VOYAGERS author Robert Silverberg talks about the inspiration for his new anthology, the purposes of sci-fi, and his own voyages in “Envisioning the Unknown” with Peter Carlaftes! Read the interview below, and while you wait for the arrival of this new collection of classics, preorder HERE.
Where did the inspiration for the title of your latest Three Rooms Press collection VOYAGERS come from?
Every science fiction story is a voyage of some kind—to a world of a far-off galaxy, to our own world of the distant future or the remote past, to some interior corner of the human soul. That’s the point of science fiction: to envision the unknown, the previously unexplored, what Gulliver’s Houyhnhnms would call the thing which is not.
Then what would you call the Things Which Are?
They are, by definition, imaginary voyages. Gulliver was no mean voyager himself, and Jonathan Swift’s novel about him can be considered an example of early science fiction, but Lilliput and Brobdignag and all the other remarkable places Gulliver visited did not exist until Swift invented them, and in fact do not exist anywhere but in Swift’s imagination—and, thanks to him, in ours.
Isn’t one of the purposes of Science Fiction to expand the reader’s imagination?

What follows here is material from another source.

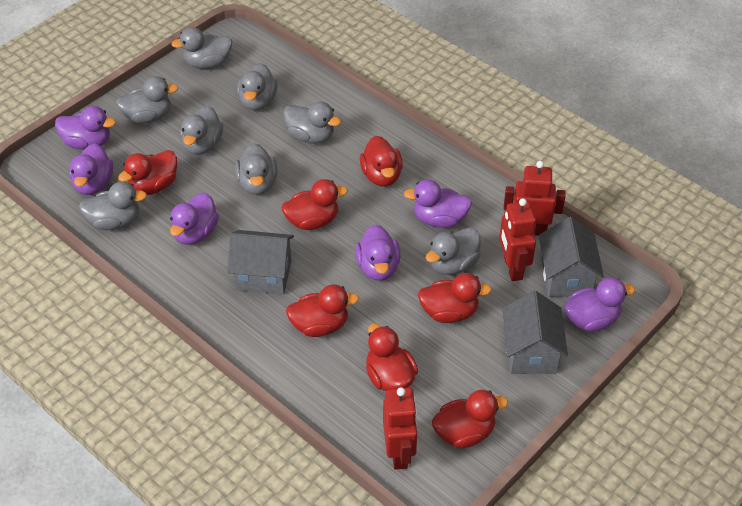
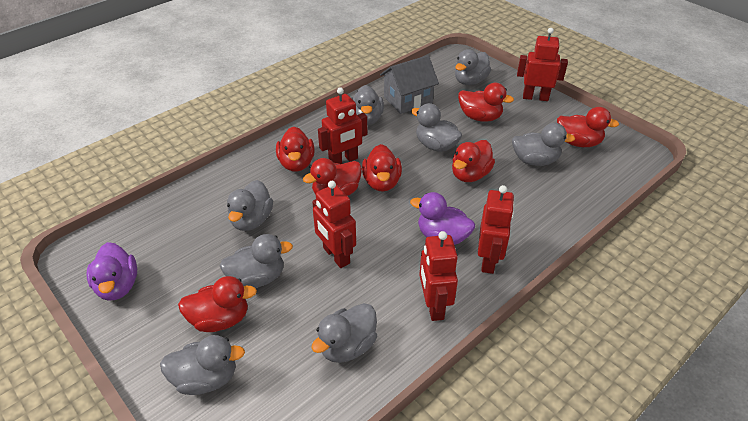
grey house: 3 -> 1
purple duck: 6 -> 2
red robot: 3 -> 5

The imaginary voyage is an ancient tradition among us, far older than the concepts of “science” and “fiction.” We have The Odyssey, of course, but there is an Egyptian story from the twelfth dynasty “The Shipwrecked Sailor,” a thousand years older than Homer, in which we hear of an enchanted island inhabited by a wise old cobra fifty feet long who rules over seventy-five of his kin.
And what about Silverberg’s travels?
For most of my life I have been a voyager myself. I remember my
first major trip on my own—all the way from New York City to Philadelphia, when I was fifteen. It was a 90-mile journey by bus, and in those days, more than seventy years ago, a trip like that was a big venture for a boy like me. I had never gone far from my native turf of Brooklyn. And now here I was in exotic Philadelphia, where one of the first things that struck me was that the lampposts were of a different design than those of Brooklyn. It had never occurred to me that different cities would have different styles of lamppost.
And you went on to so many other voyages from there. Traveling must’ve certainly inspired so many of your stories, right?
Of course. And so, in my fiction, I have taken my characters from one end of the universe to the other, from the dawn of time to its final hours.
This is our fifth anthology together. What sets VOYAGERS apart from the other four?
The range of these stories, the kinds of voyages they describe, just begins to demonstrate the scope of science fiction; for, as writers from Verne and Wells on up through Robert Heinlein and Isaac Asimov and Ray Bradbury to last month’s newest novelist, nothing can limit its infinite variety.